The Ashtanga sequences are full of challenging postures that everyone struggles with. Marichiasana D is one of them! It takes many people a long time to ‘master’ this posture only to find that further along the line you lose it. I have been practicing Ashtanga for 23 years and after initially gaining Marichiasana D in my first year of practice, lost it when I became pregnant 5 years later, only because I had to give it up. It took me a long time to get it back only to lose it again a couple of years ago due to a dodgy knee. Once that was sorted out it’s come back again. I’m sure I’ll lose it again over the next few years of my life.
I have found the same with back bending. It took me a long time to learn the correct technique for dropping back and standing up, after initially rushing into it in a fast dash to second series. Over the last ten years or so I have learned new techniques to optimise my back bending. I think I have learned and relearned how to drop back at least three times now and wish I’d listened to Rolf 20 years ago when he told me to work on the wall, as I’d have learned it correctly from the start.
But this is one of my patterns of behaviour. Rushing ahead to do something in my own way as quickly as possible without taking the time to do it correctly. The practice has helped me to recognise this pattern and I am now better at slowing down and taking the necessary steps to do things with the correct technique. This has followed through into daily life as well – I can now actually follow instructions and recipes!
So, these are the distractions that the mind throws up as obstacles to stop us from gaining control and equanimity.

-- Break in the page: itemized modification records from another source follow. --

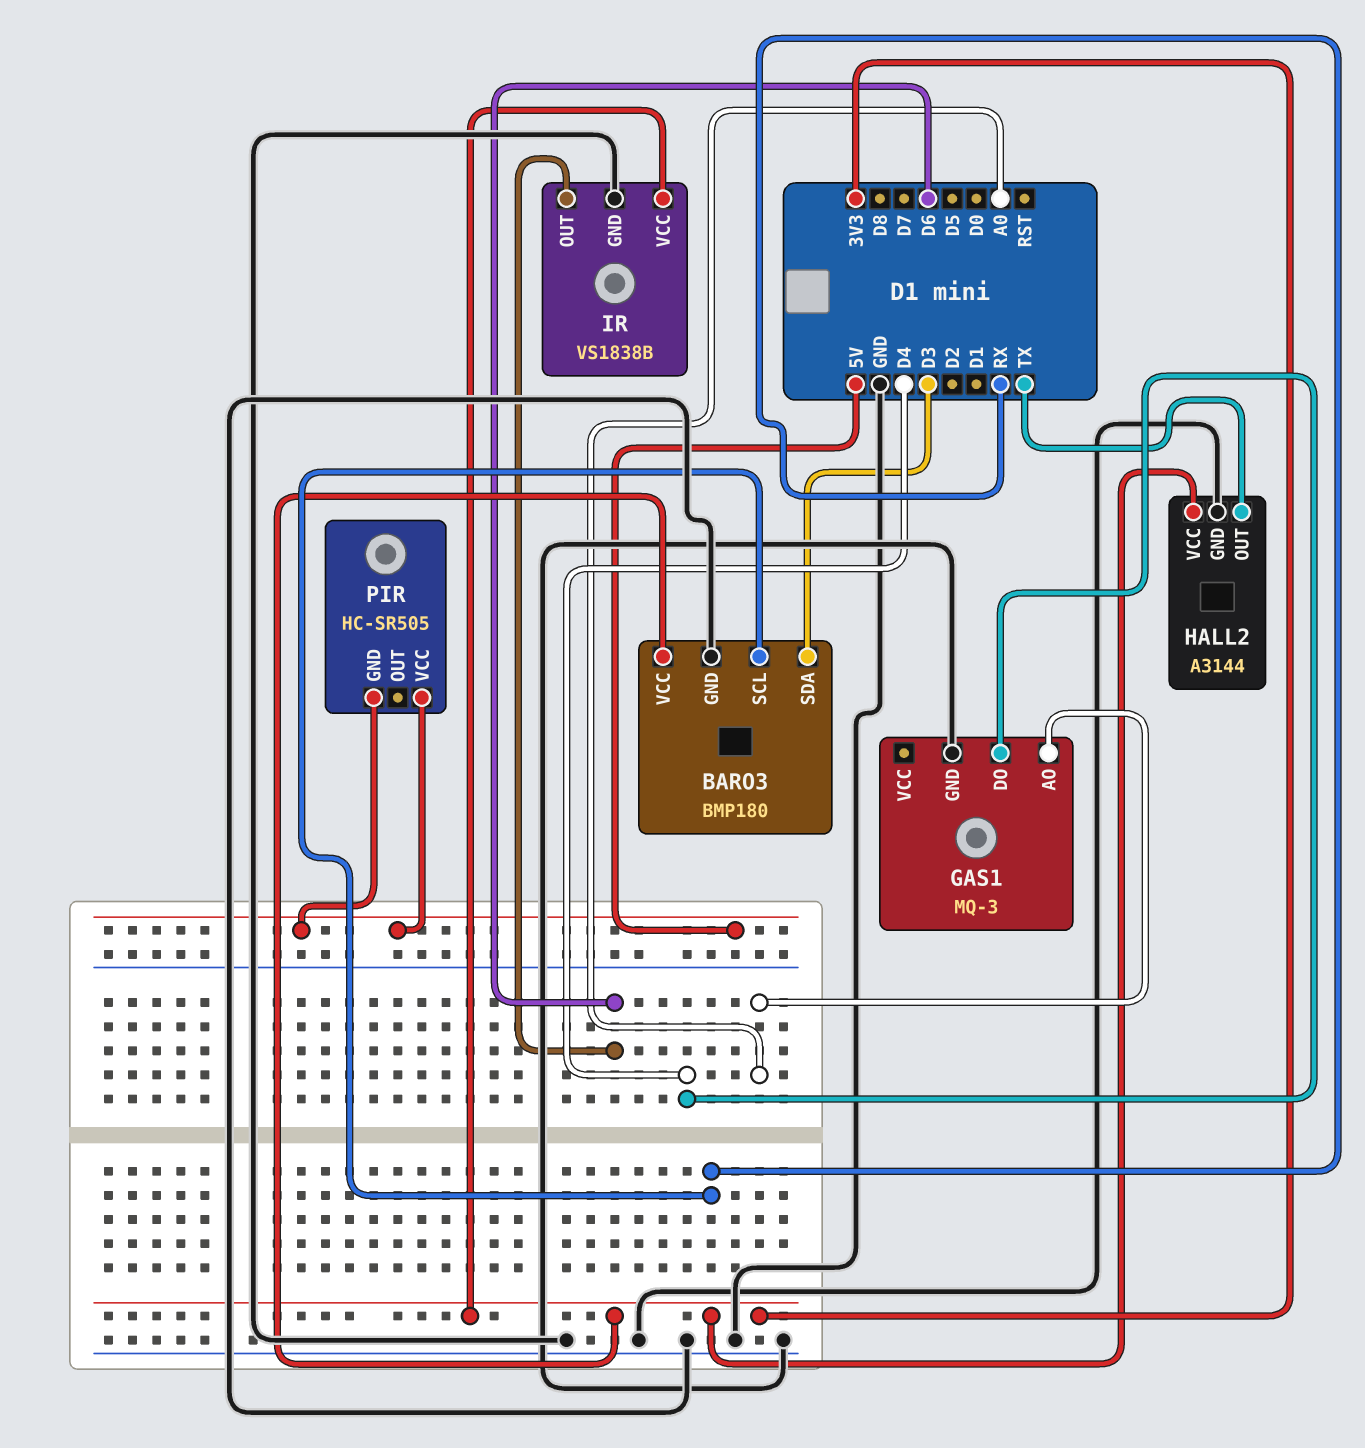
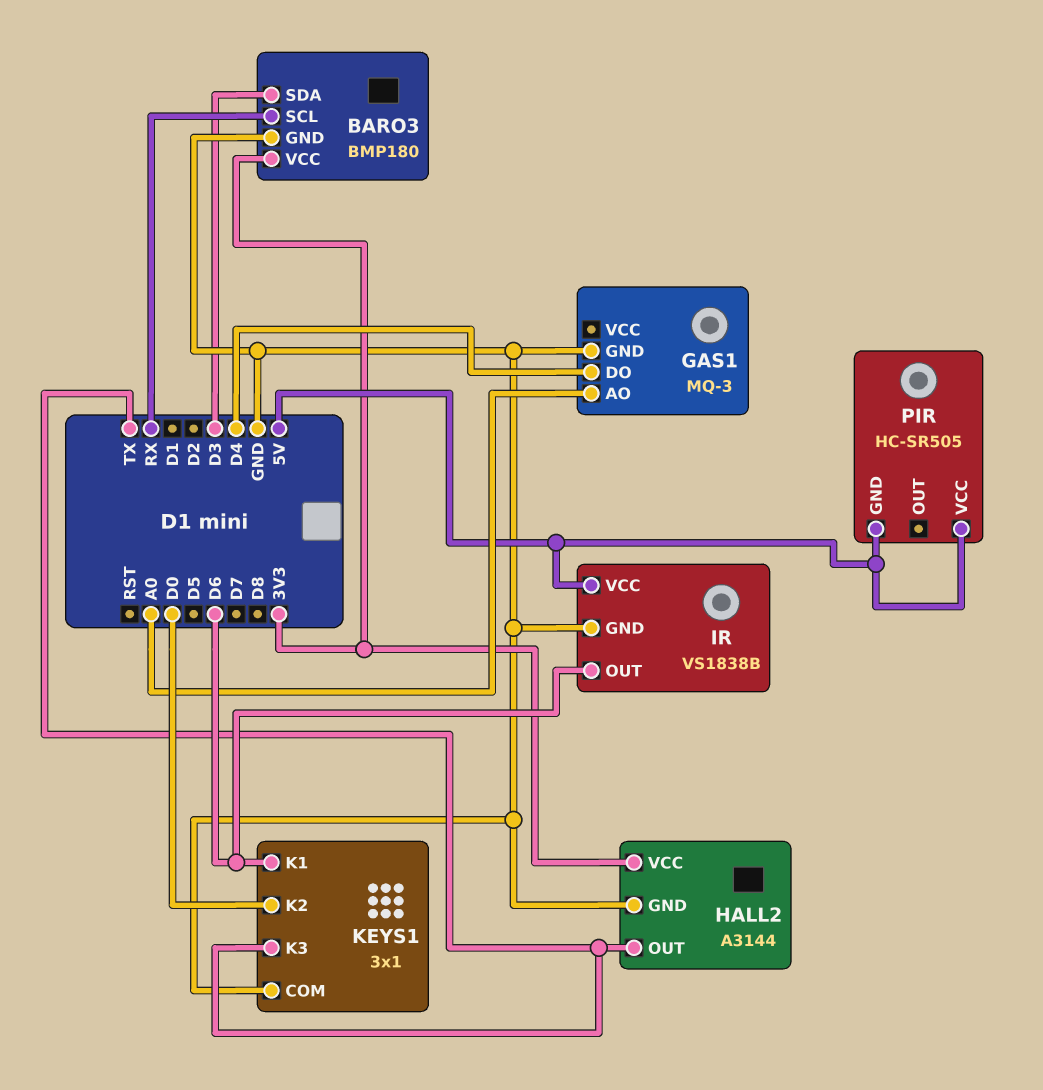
IR pin VCC: 3V3 -> 5V
KEYS1: none -> 3x1
KEYS1 pin COM: none -> GND
KEYS1 pin K1: none -> D6
KEYS1 pin K2: none -> D0
KEYS1 pin K3: none -> TX

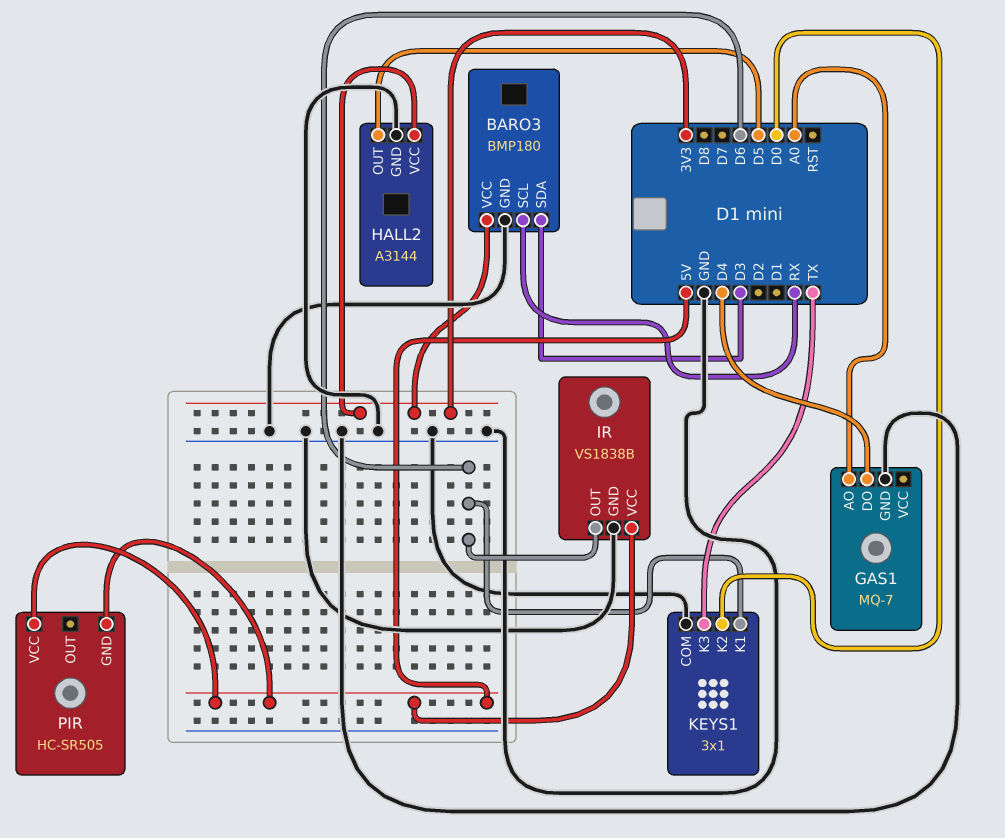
GAS1: MQ-3 -> MQ-7
HALL2 pin OUT: TX -> D5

This next sutra follows on nicely from the one before, giving us the accompaniments to the mental distractions that are the obstacles to practice.

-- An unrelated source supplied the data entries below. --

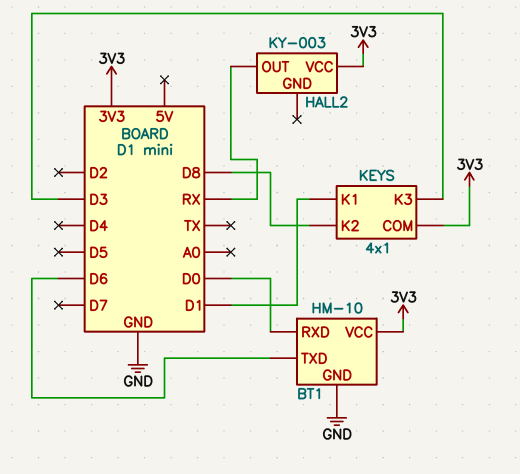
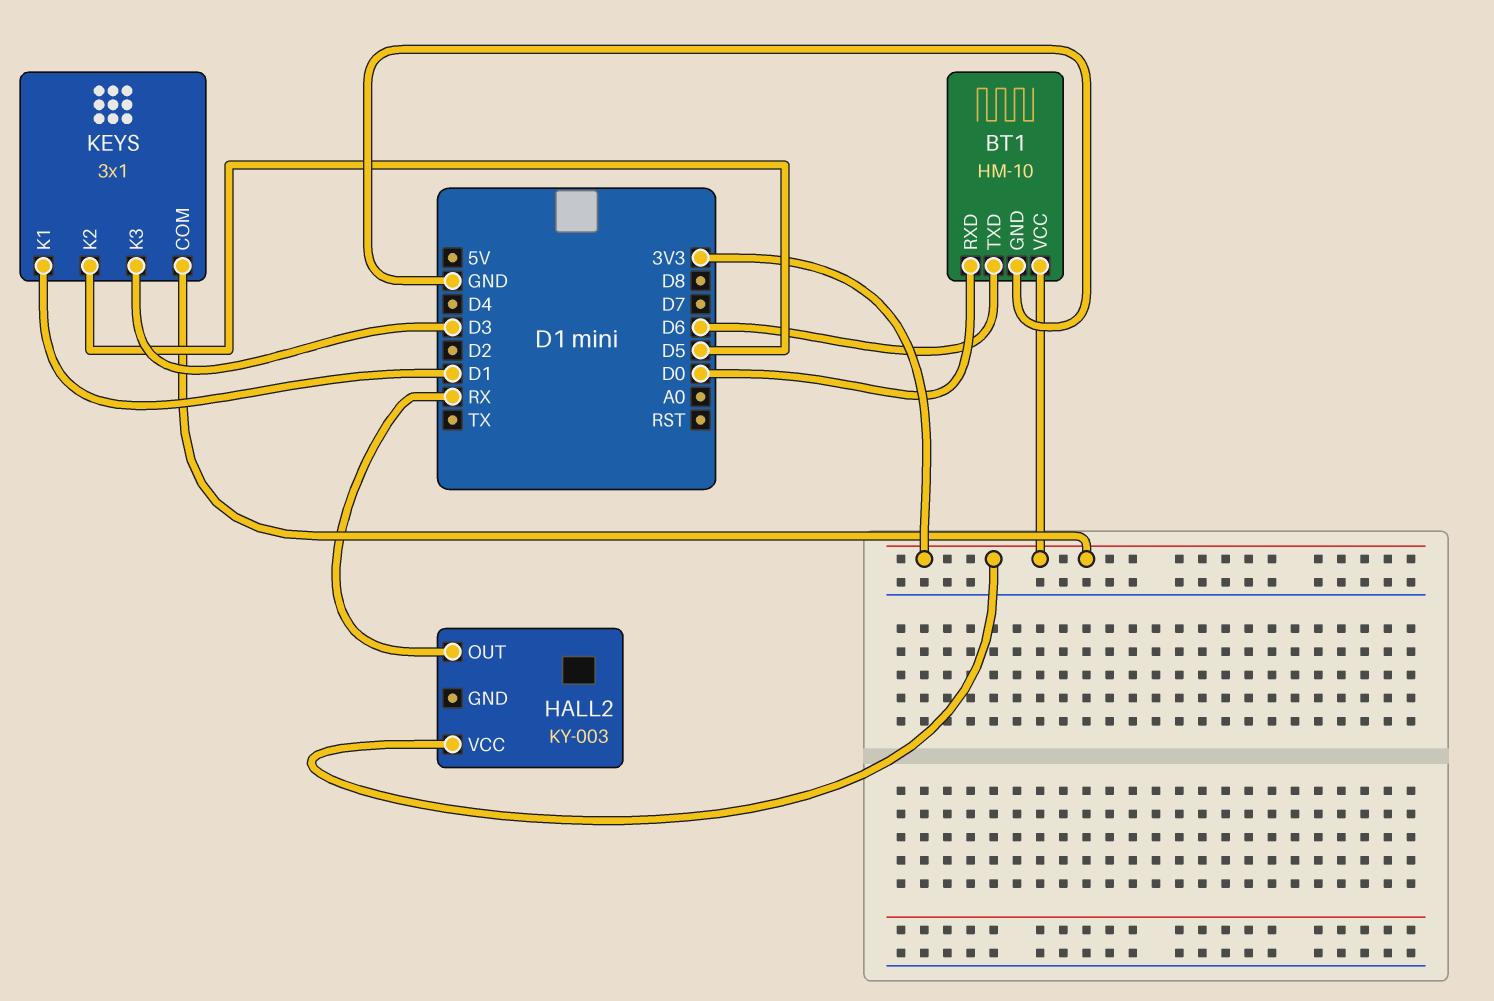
KEYS: 4x1 -> 3x1
KEYS pin K2: D8 -> D5

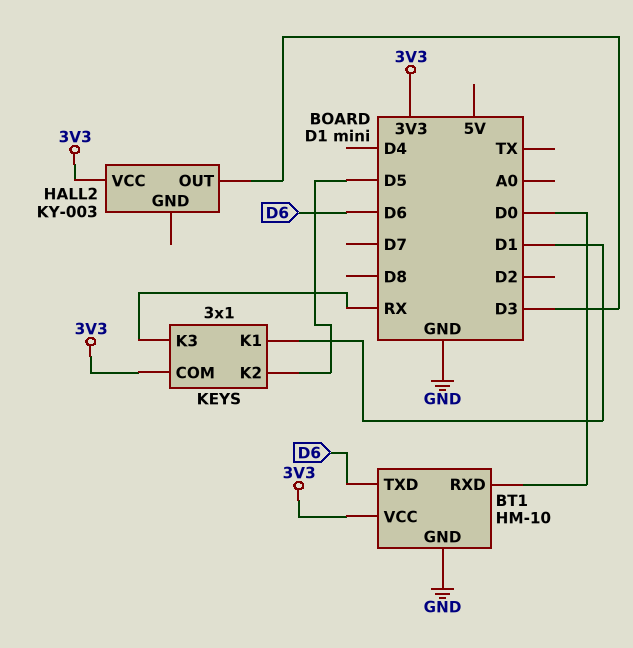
HALL2 pin OUT: RX -> D3
KEYS pin K3: D3 -> RX

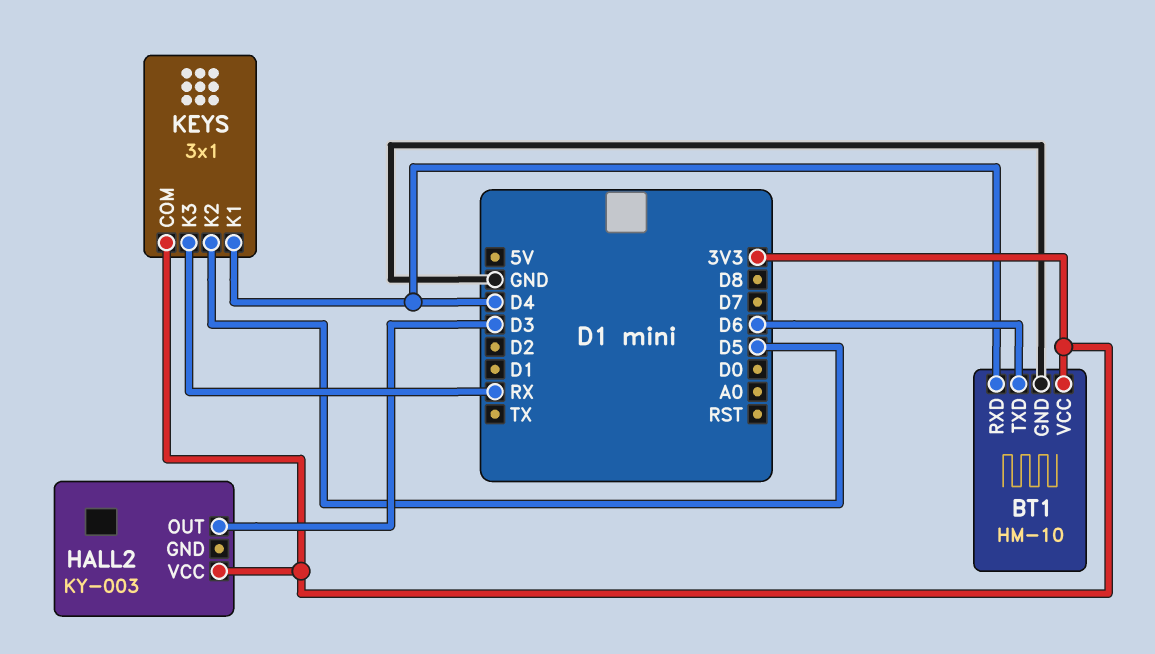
BT1 pin RXD: D0 -> D4
KEYS pin K1: D1 -> D4

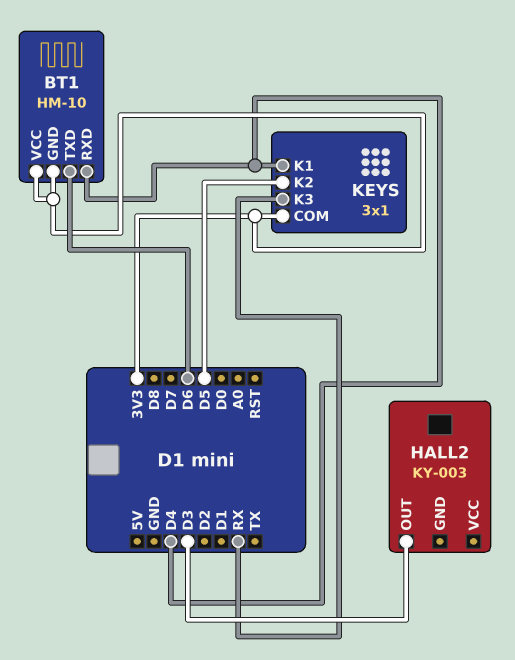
BT1 pin GND: GND -> 3V3
HALL2 pin VCC: 3V3 -> none

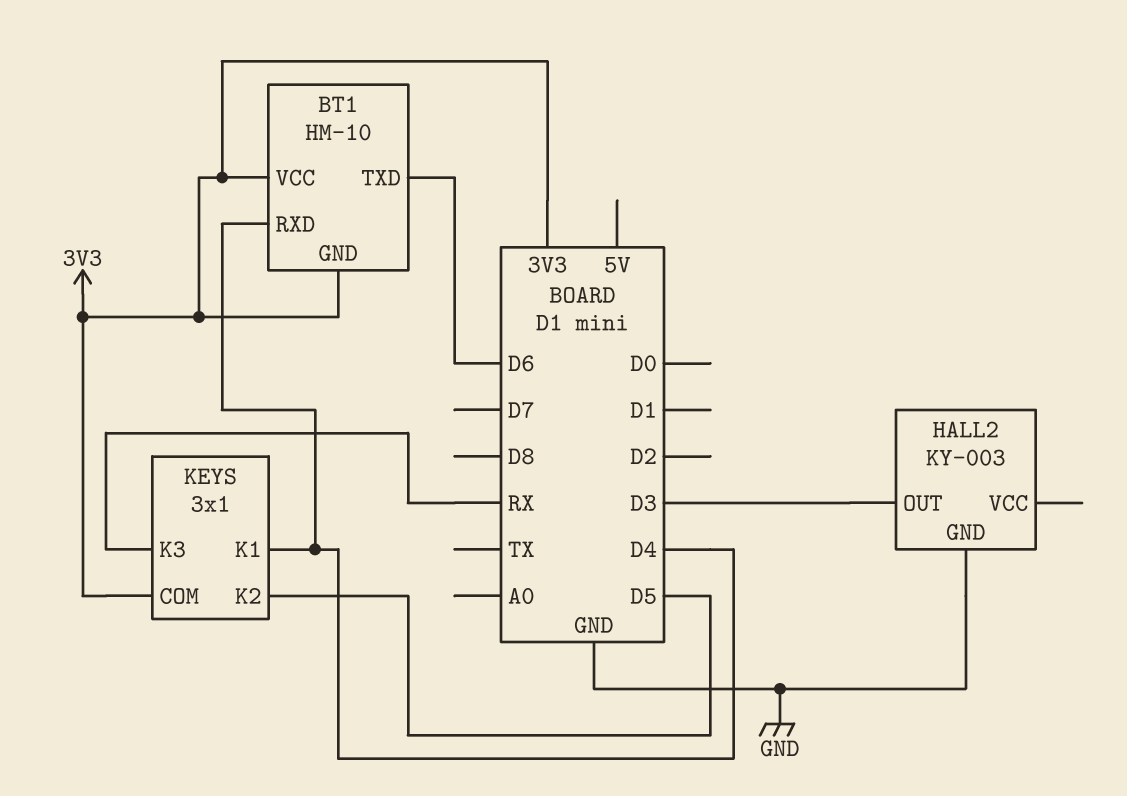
HALL2 pin GND: none -> GND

Distress, despair, trembling of the body – ever experienced this in Navasana ? Disturbed inhalation and exhalation, distraction and confusion . In fact, all of the above can be applied to Navasana!! These will all prevent meditation and concentration and this is why I like the Ashtanga method so much. We always practice the same postures, day in, day out, there is no escape. Eventually your body gets used to the postures. I remember starting Primary series. It was hard. I more than likely experienced all of the above states while practicing, but after some years it became easier, it flowed better, there was some grace, my breath became slower and calmer, it became a meditation. Then I began second series! Back to the beginner again. It was so messy! So clunky and no grace whatsoever! But, over time, even though I am still working on some postures, the clunkiness has gone, the flow has arrived and it has also become a meditation and there is a level of flow and grace there…
I know when I first learned about equanimity and being the best version of myself, I thought it would be so hard to do, but it is actually really easy and mainly because it makes you feel so good! I was actually really shocked when I began to look at myself and my actions. I did not like what I saw at all and thought it would be so hard to change, but with the help of firstly, Vipassana meditation and then Ashtanga yoga I am hopefully getting there. It is a constant journey though and you cant let your guard down, the mind will take over if you let it, always finding some reason to make you stop your practice!
If you are not reacting to everything that life throws at you, if you can change your thoughts into positive ones, and if you can cultivate a level of gratitude, then you will be happier. If you can manage to live completely in the moment you will not react, you will act instead, usually from a place of good and you will always do what is the right thing for you and those around you.